They found deficiencies in many aspects of the plant and noted an "us and them" attitude prevailing between contractors and management.
The report, written last year by a member of the Nuclear Installations Inspectorate (NII), also points to a number of failed management strategies put in place during the doomed plant's past decade - including the privatisation of various skills in handling radioactive waste, which then simply had to be bought back in from the privatised company. Other contractors brought on to the site were found to lack expertise in the high safety standards demanded by the nuclear industry.
The NII found that in many parts of the "fuel cycle area", where reactor elements are reprocessed and useful products separated from irradiated and useless waste, there were faults in "containment, ventilation, shielding and instrumentation. There were instances where known problems had not been dealt with". Some parts of the areas were "awash" with various sorts of waste, while the whole fuel reprocessing system had been stopped by a single instrument failure. That meant that radioactive waste built up elsewhere, compounding the plant's problems.
The report is just the latest in a long litany of problems for the site.
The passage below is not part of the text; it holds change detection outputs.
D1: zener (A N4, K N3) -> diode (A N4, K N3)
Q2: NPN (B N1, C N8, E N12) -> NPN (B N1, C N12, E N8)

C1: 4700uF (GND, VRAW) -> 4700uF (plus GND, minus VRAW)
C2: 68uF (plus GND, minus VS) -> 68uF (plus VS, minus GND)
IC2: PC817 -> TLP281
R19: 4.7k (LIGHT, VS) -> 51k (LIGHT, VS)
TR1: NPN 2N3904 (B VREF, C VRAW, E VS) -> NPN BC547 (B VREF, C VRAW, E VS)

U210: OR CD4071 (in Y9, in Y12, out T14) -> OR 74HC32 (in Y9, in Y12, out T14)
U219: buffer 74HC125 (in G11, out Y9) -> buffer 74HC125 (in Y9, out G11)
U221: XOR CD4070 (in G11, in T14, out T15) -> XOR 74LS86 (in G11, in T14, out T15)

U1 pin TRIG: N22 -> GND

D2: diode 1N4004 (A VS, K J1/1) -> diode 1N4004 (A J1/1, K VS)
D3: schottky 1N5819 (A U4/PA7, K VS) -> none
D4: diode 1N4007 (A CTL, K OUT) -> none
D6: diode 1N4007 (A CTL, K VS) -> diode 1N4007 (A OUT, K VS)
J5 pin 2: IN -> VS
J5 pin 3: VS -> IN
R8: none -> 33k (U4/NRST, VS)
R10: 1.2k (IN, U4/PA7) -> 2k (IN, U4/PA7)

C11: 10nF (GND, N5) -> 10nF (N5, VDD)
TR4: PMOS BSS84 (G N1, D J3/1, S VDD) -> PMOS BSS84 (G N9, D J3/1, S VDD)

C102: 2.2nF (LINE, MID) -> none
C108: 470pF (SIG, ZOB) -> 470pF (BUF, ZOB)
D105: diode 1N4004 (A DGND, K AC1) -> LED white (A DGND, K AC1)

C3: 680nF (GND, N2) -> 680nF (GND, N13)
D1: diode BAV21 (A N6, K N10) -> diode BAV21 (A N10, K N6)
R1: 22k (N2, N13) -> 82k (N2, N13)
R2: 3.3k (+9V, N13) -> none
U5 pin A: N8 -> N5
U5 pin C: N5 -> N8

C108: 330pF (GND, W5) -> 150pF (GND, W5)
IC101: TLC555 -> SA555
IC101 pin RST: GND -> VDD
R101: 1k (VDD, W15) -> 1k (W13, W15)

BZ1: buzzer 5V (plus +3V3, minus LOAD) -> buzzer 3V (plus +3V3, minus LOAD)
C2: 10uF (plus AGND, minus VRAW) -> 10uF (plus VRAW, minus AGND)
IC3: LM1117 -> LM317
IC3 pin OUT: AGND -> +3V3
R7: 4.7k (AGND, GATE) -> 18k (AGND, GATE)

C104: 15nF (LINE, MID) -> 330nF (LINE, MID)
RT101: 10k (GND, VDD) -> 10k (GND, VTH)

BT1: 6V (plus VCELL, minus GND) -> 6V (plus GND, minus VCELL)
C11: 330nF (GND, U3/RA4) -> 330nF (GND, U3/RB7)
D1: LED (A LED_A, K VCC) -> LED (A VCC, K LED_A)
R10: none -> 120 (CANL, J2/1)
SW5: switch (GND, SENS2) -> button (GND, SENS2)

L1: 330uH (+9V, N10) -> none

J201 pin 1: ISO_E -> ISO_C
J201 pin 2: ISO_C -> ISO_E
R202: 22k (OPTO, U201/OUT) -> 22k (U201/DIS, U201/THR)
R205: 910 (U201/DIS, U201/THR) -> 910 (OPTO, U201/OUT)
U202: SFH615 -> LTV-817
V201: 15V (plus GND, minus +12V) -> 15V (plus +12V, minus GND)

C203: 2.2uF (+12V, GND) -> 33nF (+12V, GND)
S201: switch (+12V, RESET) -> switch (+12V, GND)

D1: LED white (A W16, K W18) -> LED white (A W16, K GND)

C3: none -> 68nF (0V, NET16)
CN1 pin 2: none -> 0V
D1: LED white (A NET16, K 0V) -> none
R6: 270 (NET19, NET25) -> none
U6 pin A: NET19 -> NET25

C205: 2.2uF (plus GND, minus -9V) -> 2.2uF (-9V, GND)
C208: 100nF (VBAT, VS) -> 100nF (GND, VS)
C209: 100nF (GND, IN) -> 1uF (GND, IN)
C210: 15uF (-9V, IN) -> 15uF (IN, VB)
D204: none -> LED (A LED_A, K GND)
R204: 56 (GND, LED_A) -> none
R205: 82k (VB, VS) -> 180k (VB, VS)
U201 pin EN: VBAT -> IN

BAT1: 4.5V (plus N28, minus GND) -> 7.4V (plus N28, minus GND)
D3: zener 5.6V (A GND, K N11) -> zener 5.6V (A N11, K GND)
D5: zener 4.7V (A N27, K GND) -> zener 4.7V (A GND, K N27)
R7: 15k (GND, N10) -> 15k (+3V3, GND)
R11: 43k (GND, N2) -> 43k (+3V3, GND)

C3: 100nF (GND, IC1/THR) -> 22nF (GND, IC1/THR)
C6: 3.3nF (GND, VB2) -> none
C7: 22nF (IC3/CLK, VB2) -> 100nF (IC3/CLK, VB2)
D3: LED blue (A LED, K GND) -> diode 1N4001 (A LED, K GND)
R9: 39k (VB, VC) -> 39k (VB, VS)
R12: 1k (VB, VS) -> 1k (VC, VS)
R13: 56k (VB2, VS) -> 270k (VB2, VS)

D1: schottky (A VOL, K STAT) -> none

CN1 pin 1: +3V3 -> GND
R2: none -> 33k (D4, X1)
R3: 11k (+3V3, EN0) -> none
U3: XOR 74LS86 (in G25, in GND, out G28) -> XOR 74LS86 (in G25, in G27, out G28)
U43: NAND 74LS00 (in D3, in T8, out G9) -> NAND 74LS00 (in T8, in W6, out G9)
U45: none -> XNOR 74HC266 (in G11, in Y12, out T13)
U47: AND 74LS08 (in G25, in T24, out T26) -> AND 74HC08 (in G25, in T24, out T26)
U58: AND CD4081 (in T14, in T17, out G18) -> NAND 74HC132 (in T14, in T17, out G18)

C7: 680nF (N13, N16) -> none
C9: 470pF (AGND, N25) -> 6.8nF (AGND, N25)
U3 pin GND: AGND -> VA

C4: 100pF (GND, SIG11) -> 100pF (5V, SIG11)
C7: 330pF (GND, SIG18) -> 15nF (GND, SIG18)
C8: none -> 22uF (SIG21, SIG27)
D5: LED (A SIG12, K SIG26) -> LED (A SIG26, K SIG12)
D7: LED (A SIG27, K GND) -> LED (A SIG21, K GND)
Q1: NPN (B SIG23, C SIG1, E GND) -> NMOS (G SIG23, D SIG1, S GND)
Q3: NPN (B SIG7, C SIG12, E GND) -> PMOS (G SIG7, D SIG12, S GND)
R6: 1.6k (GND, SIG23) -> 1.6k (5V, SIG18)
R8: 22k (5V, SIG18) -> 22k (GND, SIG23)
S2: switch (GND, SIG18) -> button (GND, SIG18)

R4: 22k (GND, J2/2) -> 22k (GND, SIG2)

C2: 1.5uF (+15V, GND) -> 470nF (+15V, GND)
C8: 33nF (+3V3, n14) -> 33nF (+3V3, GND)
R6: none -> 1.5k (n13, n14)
Since it began operating in 1959 it has suffered fires in reactors and, most significantly, an explosion in an underground shaft which held radioactive waste.
Though the NII wrote the report last summer, the timing of its publication last night was the choice of the UK Atomic Energy Authority (UKAEA), which operates Dounreay. That coincided with public hearings last night in Thurso, the town nearest the plant, which heard evidence from witnesses as part of an investigation into security and quality control.
David Eves, deputy director-general of the Health and Safety Executive (HSE), which runs the NII, said yesterday: "At present the issues are being actively considered by the UKAEA. It is HSE's opinion that currently the site is not unsafe."